È una pianta molto conosciuta nell'Arco Alpino con i nomi volgari:
"barba di capra" (in effetti il nome del genere deriva dal greco ἤρυγγοσ = barba di
capra),
"asparago di monte", "asparago di bosco", "coda di volpe", "sparzi",
ecc.
Specie perennante per mezzo di gemme situate a livello del suolo (emicriptofita),
è dotata di un rizoma legnoso con squame scure e di un lungo fusto
eretto (alto fino a 2 m), poco ramificato, con asse fiorale generalmente
privo di foglie (scaposo).
L'epiteto specifico si riferisce al fatto che si tratta di una pianta
dioica, con fiori maschili e femminili portati da piante
diverse.
Ha foglie picciolate (talvolta con stipole
alla base del picciolo),
molto lunghe (fino a 1 m), composte, 2-3 pennatosette, con segmenti
finali (foglioline) ovato-lanceolati-acuminati (lunghi fino ad 8 cm), a
margine seghettato.
In giugno-luglio sviluppa una grande fioritura a pannocchia terminale
con numerosi fiori in compatti racemi (fiori con gambo distinto e nati uno sopra l'altro su un asse fiorifero principale);
gli steli fiorali sono patenti (penduli a maturità).

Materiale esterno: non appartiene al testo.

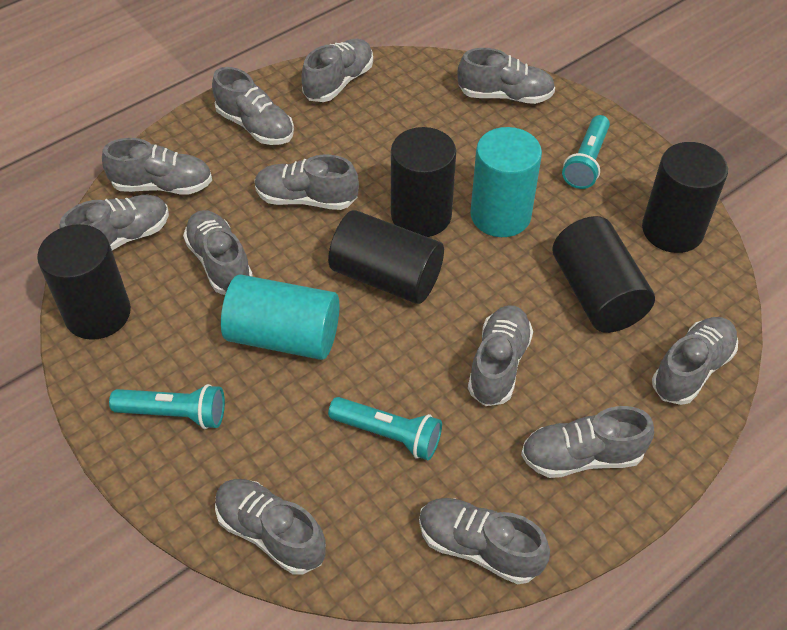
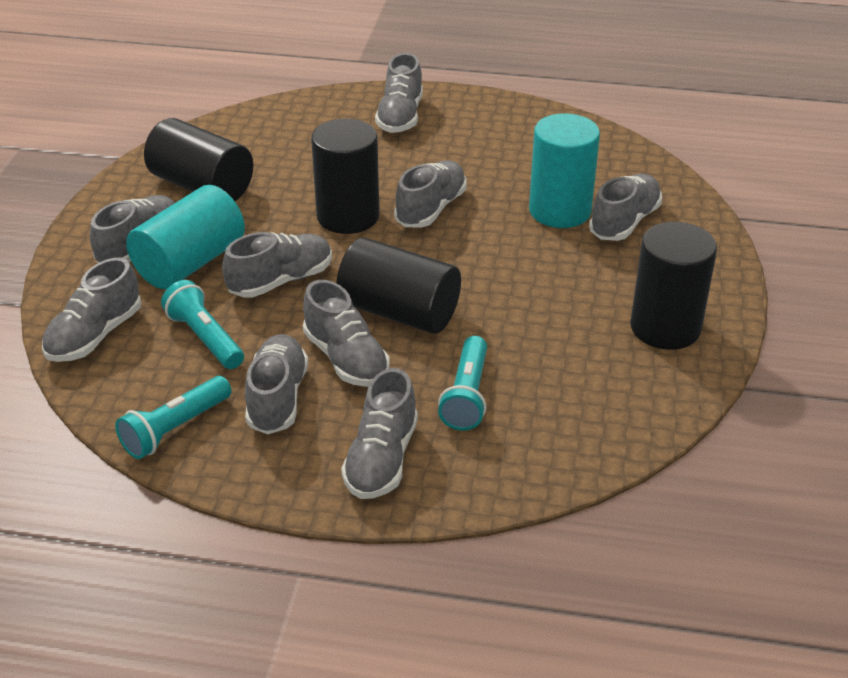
black cylinder: 5 -> 4
grey shoe: 12 -> 9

I fiori, molto piccoli, con calice semplice (sepali lunghi circa 0,5 mm)
e petali ovati (lunghi fino a 2 mm),
non
saldati tra di loro (dialipetali) e a simmetria raggiata (attinomorfi),
sono dioici. I fiori delle piante maschili sono di colore crema molto
chiaro, hanno numerosi stami (oltre 20) molto sporgenti, con antere
scure. Gli steli femminili hanno fiori bianchi, con stami rudimentali
piuttosto corti ed ovario semi-infero.
I frutti dell'A. dioicus sono piccoli follicoli bruni penduli
(3 per ogni fiore), coriacei e glabri.
Cresce nel Nord Italia e in Toscana, in zone a mezz'ombra, soprattutto
in boschi radi, freschi ed umidi, da quote collinari a 1800 m s.l.m.
È una pianta commestibile ed officinale.
I teneri germogli rossi primaverili, leggermente amarognoli, vengono
consumati come gli asparagi.
È anche utilizzata come pianta ornamentale.